There are some implanted practical notions in us about God and what is good, against those that err in the defect, and yet they are in no way able to conduct to eternal happiness, against those that err in the excess. To prove this will be to anticipate myself in the protract of this discourse about original sin. Therefore, here only we take it for granted, that there are such principles, as also a conscience to discern between good and evil, which though it be greatly polluted, yet this “candle of the Lord, searching the inward things of a man” (Prov. 20:27), is not quite extinct. Whether these common principles are naturally propagated as the body is, (as the Lutherans say, who hold the Traduction of souls from parents) or, whether they are De Novo created in the creation of the soul, as the dissentient party from that opinion must hold, is not here to be debated, we may conclude that the soul hath a natural testimony in itself about God, and therefore in sudden calamities doth immediately cry out to him, which made Tertullian say, “O anima naturaliter Christiana!“
We Must Not Go Against ConscienceThirdly, because conscience doth thus witness with God, and as it were, in God’s stead, it hath such a command and power over a man that we must not go against conscience. We may go against our wills, against our affections, but we must not go against our consciences. No, not when they are erroneous, and though they dictate sin, “Whatsoever is not of faith is sin” (Rom. 14:23), and he that doubteth is condemned. Conscience is but an inferior Judge, God and the Scripture are superior to it, so that when conscience prescribeth anything, and we come to know it is against God’s Word, then we are to reject it as the inferior Magistrate’s command is made void when the superior doth countermand. But while the practical dictate of conscience doth abide, and we know not that God doth forbid it, then we must not go against it. Because it witnesseth to our apprehension with God, and therefore to go against it, though it may not be materially a sin, because in an error, and in a delusion, yet formally it is, because we contemn God and his authority over us. The very Heathen could say conscience is a God to every man.
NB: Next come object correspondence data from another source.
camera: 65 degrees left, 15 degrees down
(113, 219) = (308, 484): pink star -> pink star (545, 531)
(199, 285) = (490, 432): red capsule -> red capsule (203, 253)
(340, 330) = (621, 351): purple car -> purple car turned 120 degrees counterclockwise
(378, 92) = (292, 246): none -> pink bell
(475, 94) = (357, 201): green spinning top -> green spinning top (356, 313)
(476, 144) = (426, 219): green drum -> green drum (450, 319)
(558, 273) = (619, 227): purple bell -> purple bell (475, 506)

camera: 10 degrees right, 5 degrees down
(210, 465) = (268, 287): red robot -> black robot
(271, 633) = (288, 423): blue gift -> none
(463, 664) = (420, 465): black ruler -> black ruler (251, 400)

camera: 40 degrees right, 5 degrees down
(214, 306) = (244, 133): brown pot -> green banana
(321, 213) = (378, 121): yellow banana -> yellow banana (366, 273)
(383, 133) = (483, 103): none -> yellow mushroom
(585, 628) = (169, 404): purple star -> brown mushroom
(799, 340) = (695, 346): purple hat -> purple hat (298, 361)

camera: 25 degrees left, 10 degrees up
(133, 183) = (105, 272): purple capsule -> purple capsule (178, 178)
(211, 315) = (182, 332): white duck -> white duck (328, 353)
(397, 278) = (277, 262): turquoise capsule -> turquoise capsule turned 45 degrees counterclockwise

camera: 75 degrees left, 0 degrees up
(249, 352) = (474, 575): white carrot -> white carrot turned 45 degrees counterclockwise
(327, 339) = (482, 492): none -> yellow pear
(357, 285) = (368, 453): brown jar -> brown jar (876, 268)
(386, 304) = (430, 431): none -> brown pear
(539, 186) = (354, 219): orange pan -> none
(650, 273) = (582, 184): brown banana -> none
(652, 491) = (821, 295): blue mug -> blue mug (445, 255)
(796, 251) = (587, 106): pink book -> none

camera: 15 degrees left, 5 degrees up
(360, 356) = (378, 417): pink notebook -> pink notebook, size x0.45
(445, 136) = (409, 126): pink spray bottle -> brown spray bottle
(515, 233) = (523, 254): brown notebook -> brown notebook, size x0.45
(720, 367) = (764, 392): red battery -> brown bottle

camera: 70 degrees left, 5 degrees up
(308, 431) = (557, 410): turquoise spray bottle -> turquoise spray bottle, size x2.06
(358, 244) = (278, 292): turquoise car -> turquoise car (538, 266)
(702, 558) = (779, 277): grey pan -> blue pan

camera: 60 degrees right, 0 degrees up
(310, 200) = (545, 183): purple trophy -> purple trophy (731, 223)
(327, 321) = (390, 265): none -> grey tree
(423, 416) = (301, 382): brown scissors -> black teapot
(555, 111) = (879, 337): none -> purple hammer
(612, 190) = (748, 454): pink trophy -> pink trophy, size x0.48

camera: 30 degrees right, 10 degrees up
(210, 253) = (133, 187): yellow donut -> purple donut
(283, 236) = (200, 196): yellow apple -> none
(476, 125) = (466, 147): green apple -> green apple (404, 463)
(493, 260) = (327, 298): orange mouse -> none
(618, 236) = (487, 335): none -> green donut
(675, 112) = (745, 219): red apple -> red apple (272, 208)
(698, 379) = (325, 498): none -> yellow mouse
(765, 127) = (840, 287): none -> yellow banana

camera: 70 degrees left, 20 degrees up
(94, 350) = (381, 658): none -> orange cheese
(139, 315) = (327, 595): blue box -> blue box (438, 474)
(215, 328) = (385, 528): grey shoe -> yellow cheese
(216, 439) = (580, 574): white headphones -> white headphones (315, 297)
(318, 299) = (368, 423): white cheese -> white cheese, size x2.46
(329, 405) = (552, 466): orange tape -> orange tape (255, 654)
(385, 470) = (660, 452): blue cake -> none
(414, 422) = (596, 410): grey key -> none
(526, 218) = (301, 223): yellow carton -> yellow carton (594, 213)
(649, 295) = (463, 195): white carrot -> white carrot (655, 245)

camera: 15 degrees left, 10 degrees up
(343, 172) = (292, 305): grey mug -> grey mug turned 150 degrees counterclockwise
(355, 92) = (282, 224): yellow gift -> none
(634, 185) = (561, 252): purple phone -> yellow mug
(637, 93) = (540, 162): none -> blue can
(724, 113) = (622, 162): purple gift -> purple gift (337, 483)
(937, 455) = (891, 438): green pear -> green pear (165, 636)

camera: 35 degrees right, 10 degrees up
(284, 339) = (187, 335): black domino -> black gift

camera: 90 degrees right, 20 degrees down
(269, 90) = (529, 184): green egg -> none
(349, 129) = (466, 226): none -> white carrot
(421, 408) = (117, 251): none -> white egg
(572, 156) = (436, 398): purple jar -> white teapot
It is true, that Atheistic writer (lib de Cive), as he doth most profanely determine, “that it is a seditious opinion, to hold faith and holiness are supernaturally infused and inspired; so also, to hold that to discern between good and bad, just and unjust, is a duty belonging to the conscience of private men in what they are to act.” What is this, but to teach men Atheism by art and precepts? As Logic and Philosophy are taught, and doth it not condemn the whole doctrine of the Gospel as being incompatible with obedience to Magistrates.
Seeing then that conscience is thus left in a man with so great power and authority, seeing by it that good is to be done and sin avoided, the pollution of it will be the more dreadful and lamentable. What hope is there of man’s power to convert himself to God when the conscience is thus wasted by sin? If the watchman be blind, if the witness be dumb, if the judge be corrupted, how can any saving reformation be upon us? If the salt be unsavory, which is to season other things, what is it good for but to be cast away? This shipwreck of a good conscience, which all made in Adam, will undo us forever if grace doth not interpose.